Both Armenian (4/8/2005) and Cypriot Arabic (12/11/2008) – the latter quite reluctantly – were recognised as minority languages within the framework of the Charter for Regional and Minority Languages of the Council of Europe signed by Cyprus in 1992 and ratified in 2002.

The Cyprus Government partially finances the Armenian and Arab primary schools. It also partially covers the expenses of those members of the minority communities – including Turkish Cypriots living permanently in the Republic whose educational expenses are entirely covered by the Cypriot state – who wish to enrol in private educational establishments. The Ministry of Education and Culture regularly supports the cultural activities of the Armenian and Maronite communities, including – since 2007 – Cypriot Arab language courses for children and adults and the children’s summer camp that takes place every year in Kormakiti village. Since September 2012, the Ministry has also funded research with a view to the creation of an Oral Archive for Cypriot Arabic as a part of a wider revitalisation Action Plan.

In the absence of an officially recognised body responsible for language legislation, the task of putting in place and controlling the implementation of language legislation for regional/minority languages is undertaken by the Ministry of the Interior and, especially, by the Ministry of Education and Culture.

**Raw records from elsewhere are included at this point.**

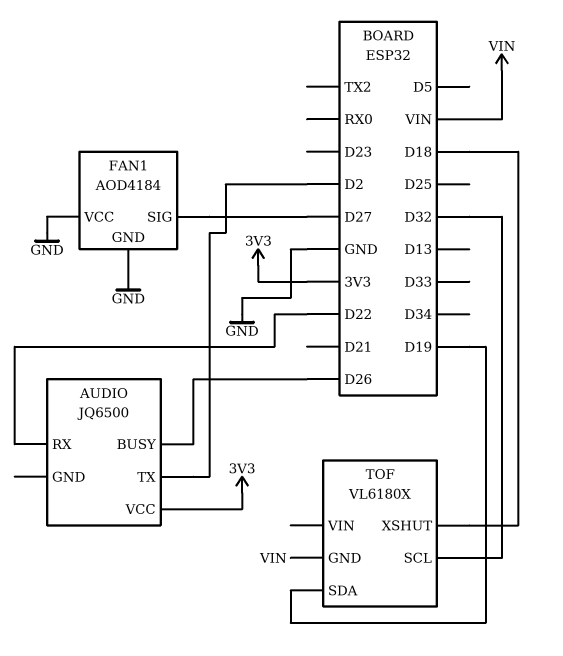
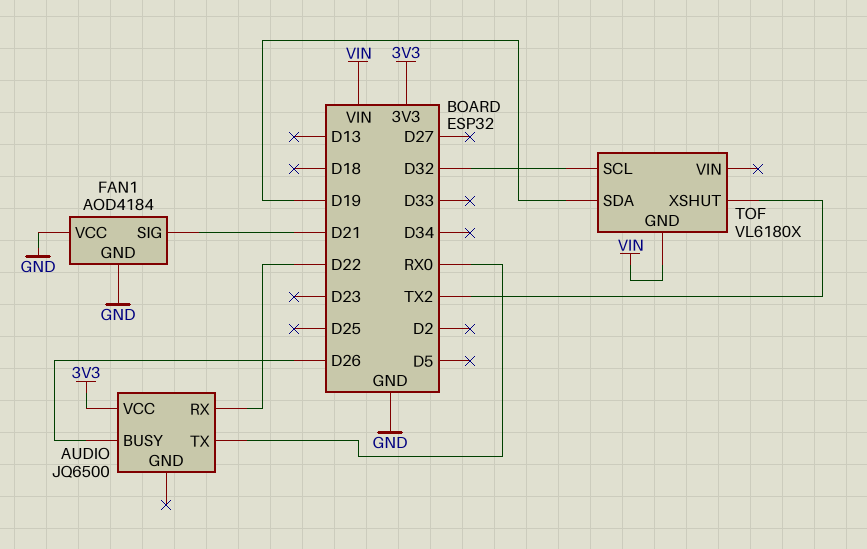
AUDIO pin TX: D2 -> RX0
FAN1 pin SIG: D27 -> D21
TOF pin XSHUT: D18 -> TX2

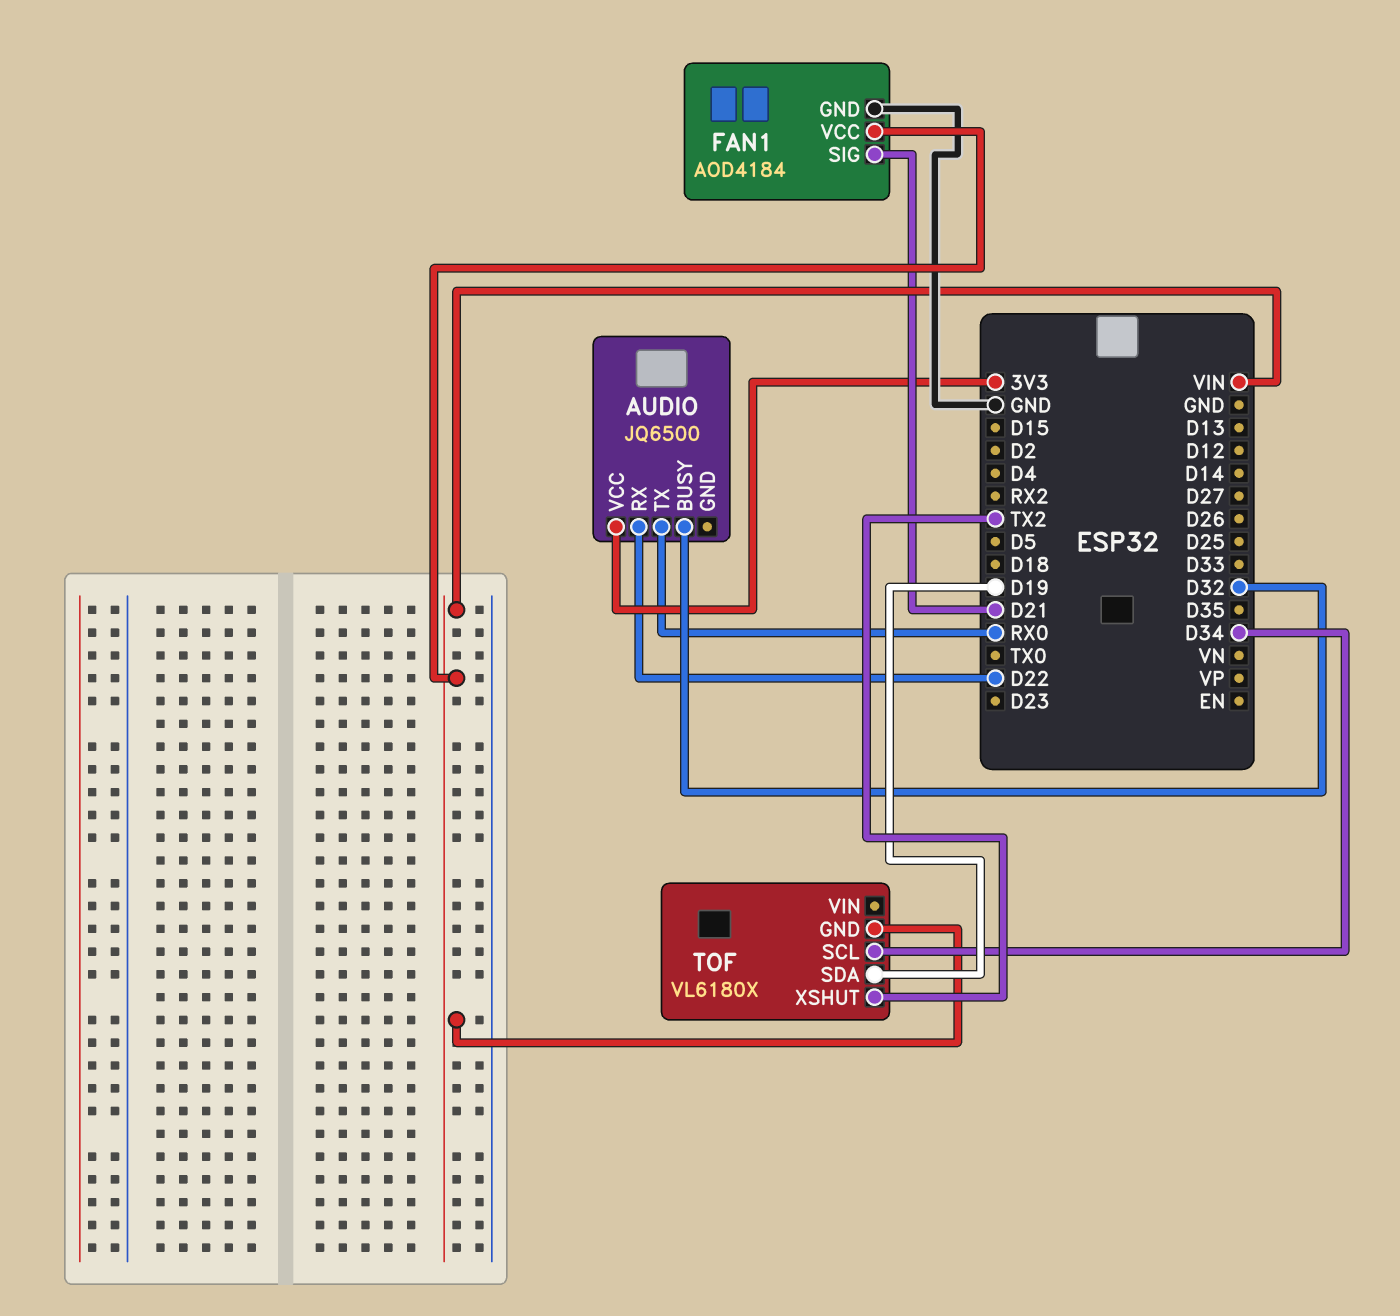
AUDIO pin BUSY: D26 -> D32
FAN1 pin VCC: GND -> VIN
TOF pin SCL: D32 -> D34

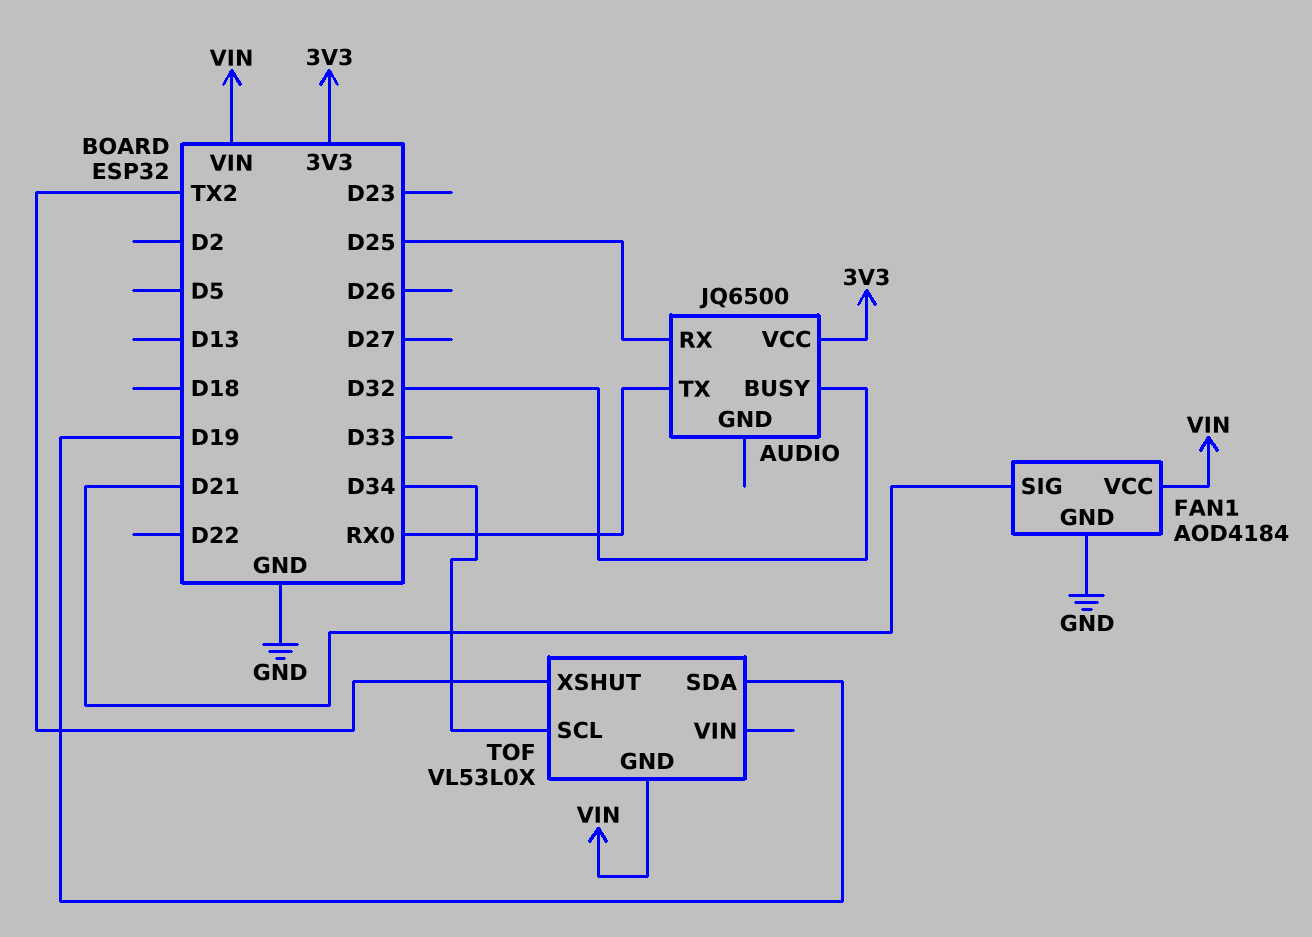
AUDIO pin RX: D22 -> D25
TOF: VL6180X -> VL53L0X

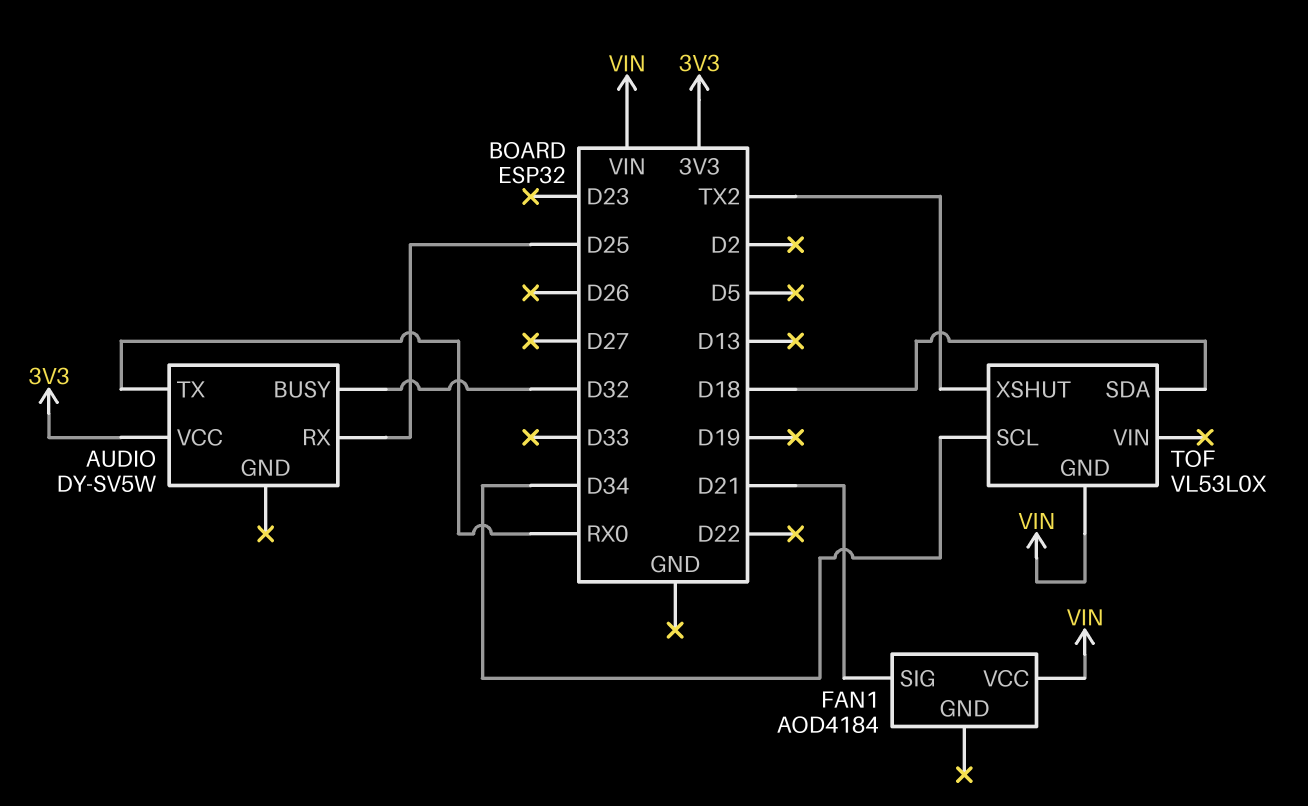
AUDIO: JQ6500 -> DY-SV5W
FAN1 pin GND: GND -> none
TOF pin SDA: D19 -> D18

Teaching foreign languages within the education system



Foreign language teaching in public education starts as early as the first grade of elementary school (Educational Reform of 2011) with the teaching of English and continues throughout primary and secondary education conforming to the EU directive “mother tongue + 2 foreign languages”. The teaching of English continues throughout primary and secondary education (first (Gymnasio) and second (Lykeio) cycle) (number of years: 12). The teaching of French is also compulsory for the first four years of secondary education. During the fifth year, pupils – who still learn English – can choose another foreign language from the following: French, German, Spanish, Italian, Turkish and Russian (number of years: 2).

In public higher education, the teaching of 2/3 language modules is compulsory for all students. These language modules are often specialised courses (in literature, marketing, computer science etc.) in relation to the programme of studies pursued by students.

There is no provision for the teaching of immigrant languages.